Bloggin’ Bout a Revolution
I have to admit that when I think of revolution the first thing that occurs to me is Ninotchka saying, “The last mass trials were a great success. There are going to be fewer but better Russians.” I also think of some flick where the White Russians are in control, and bureaucrats are processing peasants to decide who gets shot. Then the Reds take control and we see virtually the same line of peasants, still to be shot. And there’s Mme Defarge, and all that.
Even during the activism of the 1960s – and later, a song by Tracy Chapman – I didn’t consider the US as ripe for revolution, but then came the Tea Party, Occupy Wall Street, and now even idiots like Cliven Bundy are being taken seriously in certain circles. The media is paid to shift the attention elsewhere, but occasionally the subject surfaces. In a brief letter dated January 18th, 2014, venture capitalist Tom Perkins warned fellow readers of the Wall Street Journal about liberals who were demonizing the wealthy:
… I would call attention to the parallels of fascist Nazi Germany to its war on its “one percent,” namely its Jews, to the progressive war on the American one percent, namely the “rich.” … This is a very dangerous drift in our American thinking. Kristallnacht was unthinkable in 1930; is its descendant “progressive” radicalism unthinkable now?
Perkins’ invoking of Kristallnacht was widely scorned, and he was mildly, but amusingly, parodied by Tom Skerritt on The Good Wife, but in Perkinsnacht, the Journal defended him:
Five days on, the commentariat continues to drop anvils on Tom Perkins, who may have written the most-read letter to the editor in the history of The Wall Street Journal. The irony is that the vituperation is making our friend’s point about liberal intolerance — maybe better than he did.
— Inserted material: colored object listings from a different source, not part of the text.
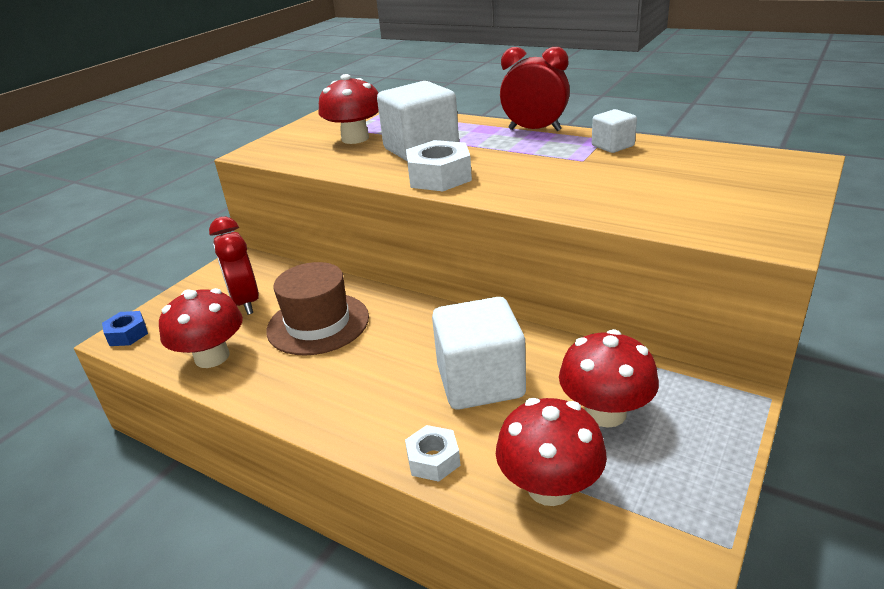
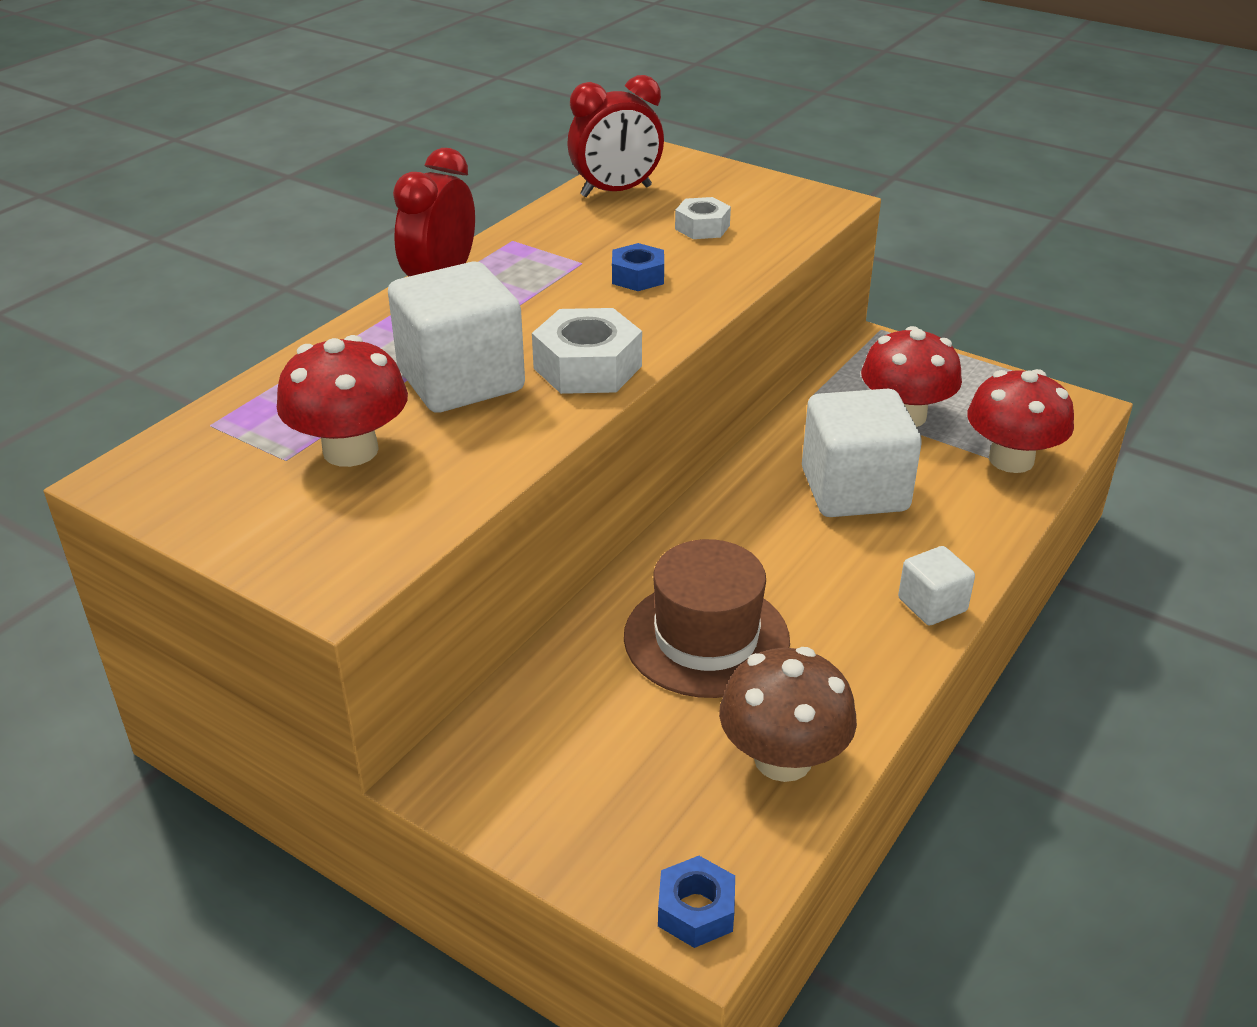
camera: 90 degrees left, 5 degrees up
(212, 357) = (783, 759): red mushroom -> brown mushroom
(245, 302) = (618, 740): red clock -> red clock (616, 191)
(433, 460) = (985, 529): white nut -> white nut (702, 227)
(568, 178) = (638, 277): none -> blue nut
(612, 146) = (545, 238): white cube -> white cube (932, 605)

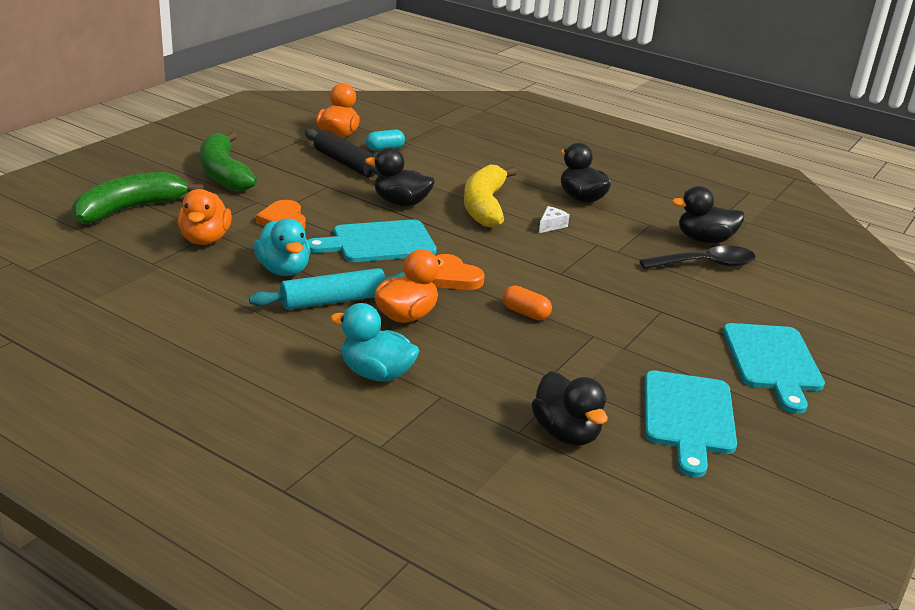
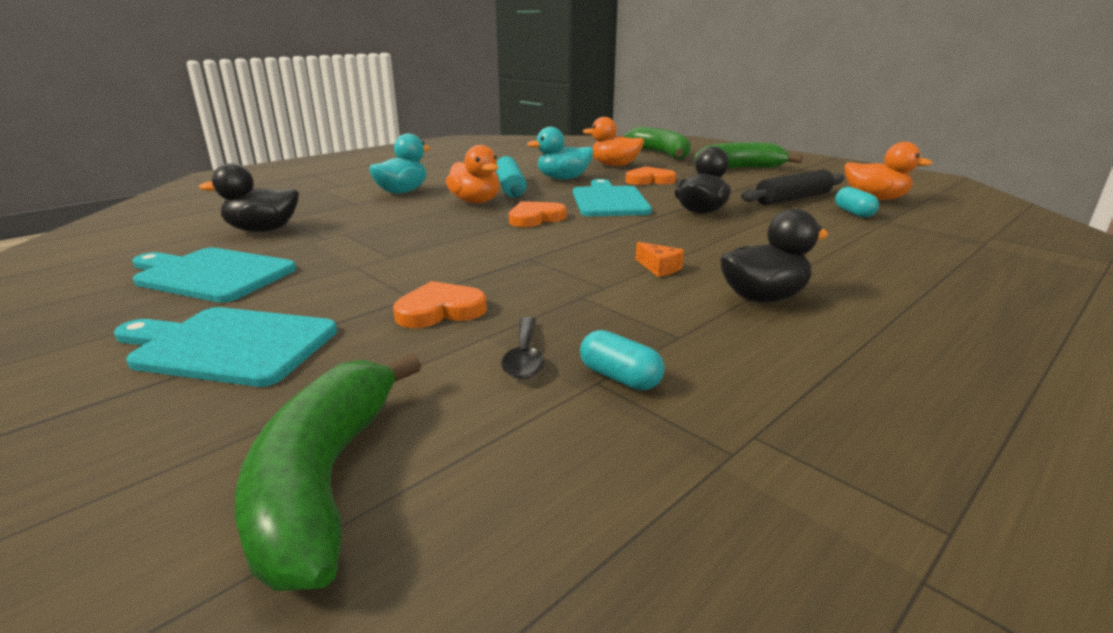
camera: 105 degrees right, 5 degrees down
(484, 206) = (707, 241): yellow banana -> none
(525, 313) = (453, 236): orange capsule -> none
(551, 225) = (659, 268): white cheese -> orange cheese
(672, 297) = (440, 310): none -> orange heart
(704, 240) = (620, 377): black duck -> turquoise capsule
(705, 264) = (524, 357): black spoon -> black spoon, size x0.61
(834, 299) = (325, 481): none -> green banana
More recently Nick Hanauer wrote, The Pitchforks Are Coming … For Us Plutocrats, in Politico, trying to convince his fellow “zillionaires” that situations can turn bad quickly. I wrote about Hanauer in Thanks, Short-Term Brains, and in his latest, In a Handful of Dust, John Michael Greer invoked the piece as an example that the situation is dire, but that the wealthy might be taking enough notice to effect changes. Some of Greer’s very active commenters pointed out that most of us wouldn’t even know where to find a 1%er to string up. But in every small town or city there is an elite of some sort, and my feeling is that someone can always be found to fit the nooses. “I’m not that rich,” won’t make for effective pleading.
In a June 19th, 2014 article from the Guardian, The open source revolution is coming and it will conquer the 1% – ex CIA spy, Robert David Steele, former Marine, CIA case officer, and US co-founder of the US Marine Corps intelligence activity predicts:
“We are at the end of a five-thousand-year-plus historical process during which human society grew in scale while it abandoned the early indigenous wisdom councils and communal decision-making,” he writes in The Open Source Everything Manifesto. “Power was centralised in the hands of increasingly specialised ‘elites’ and ‘experts’ who not only failed to achieve all they promised but used secrecy and the control of information to deceive the public into allowing them to retain power over community resources that they ultimately looted.” …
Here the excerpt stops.